As far as I can tell they aren't tying target numbers to the die roll, but instead the natural number line.  Also, at higher levels, like in the teens (and 20s if they add those), the modifiers no longer fit on the span of the d20 result. The average challenge rating has to be lowered from 10 so 1's are not auto-successes. At least that's how I was reading it back in the Spring. It may have changed again.


----------



## MortalPlague (Nov 13, 2013)

howandwhy99 said:


> As far as I can tell they aren't tying target numbers to the die roll, but instead the natural number line.  Also, at higher levels, like in the teens (and 20s if they add those), the modifiers no longer fit on the span of the d20 result. The average challenge rating has to be lowered from 10 so 1's are not auto-successes. At least that's how I was reading it back in the Spring. It may have changed again.




Oh, I see.  You're talking about bounded accuracy where you're always trying to hit a certain range of numbers on the d20 roll, whereas I'm seeing it as smaller math where level matters less in the grand scheme of being able to hit a target.


----------



## howandwhy99 (Nov 13, 2013)

I'd actually prefer they went back to the design where class level mattered on die rolls, at least for rolls expressing whatever class in question's statistical relationships. At least the fighter should get better at hitting stuff, like the wizard does at learning spells and the cleric does at turning. But yeah, setting the boundary within the distribution of the die result keeps auto-successes and failures from effecting, at least directly effecting, outcomes within the scope of the game. 3.x had a real problem with this making a lot high level play a practice in not rolling 1's.

I think AD&D bounded the statistical relationships at something like 1 in 400 for least odds and 399 in 400 for greatest odds, but you could keep rolling 20's if you wanted something even finer.


----------



## ExploderWizard (Nov 13, 2013)

I prefer B/X to BECMI. The thief class was already weak in B/X. The BECMI set just grabbed him by the collar and kicked him in the junk spreading out the skill increases over 36 levels
. Its still a playable and fun version of the game that I would likely play but not the best mechanically speaking.


----------



## cimbrog (Nov 13, 2013)

I'm curious if you mean BECMI or BECMI/Cyclopedia + Gazetteers. Because I discovered something about these rules many years after I had quit using them.
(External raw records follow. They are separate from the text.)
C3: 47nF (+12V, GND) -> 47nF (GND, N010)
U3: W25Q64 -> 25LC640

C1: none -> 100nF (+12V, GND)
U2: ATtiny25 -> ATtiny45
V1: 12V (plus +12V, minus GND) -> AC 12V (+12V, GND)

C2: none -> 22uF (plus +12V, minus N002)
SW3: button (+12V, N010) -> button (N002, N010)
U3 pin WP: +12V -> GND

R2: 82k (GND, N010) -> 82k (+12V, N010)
When 4e came out I noticed that it encouraged a style of play that was incompatible with the style of D&D I had been playing before. This style was 3.x world simulation. Players want to focus on alchemy? I've got lists of ingredients and rules for their effects. Players want to be merchants? I've got rules for simulating economies. Players want to make their own spells? I've got rules for that. The joke for my player's was always, "He's got rules for that."
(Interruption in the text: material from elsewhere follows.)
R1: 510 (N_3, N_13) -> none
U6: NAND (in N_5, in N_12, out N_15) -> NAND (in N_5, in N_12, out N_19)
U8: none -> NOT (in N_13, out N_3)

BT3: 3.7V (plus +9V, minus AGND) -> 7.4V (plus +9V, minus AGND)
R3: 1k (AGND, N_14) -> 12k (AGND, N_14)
I began thinking about older editions and how this style of play had evolved. Before 3rd edition had come out we were using a modified version of 2e. Looking at my old house rules I see lots of Player's Option stuff but also stuff from BECMI and the Gazetteers all over the place. The weapon proficiency rules, the merchanting rules, the non-weapon proficiency rules.

Looking back at the fully fleshed out BECMI (including Gazetteers) I see the beginnings of 3e's obsession with simulation. There were rules for EVERYTHING. Hell, the Minothrad Gazetteer told you how to split the loot among a pirate crew.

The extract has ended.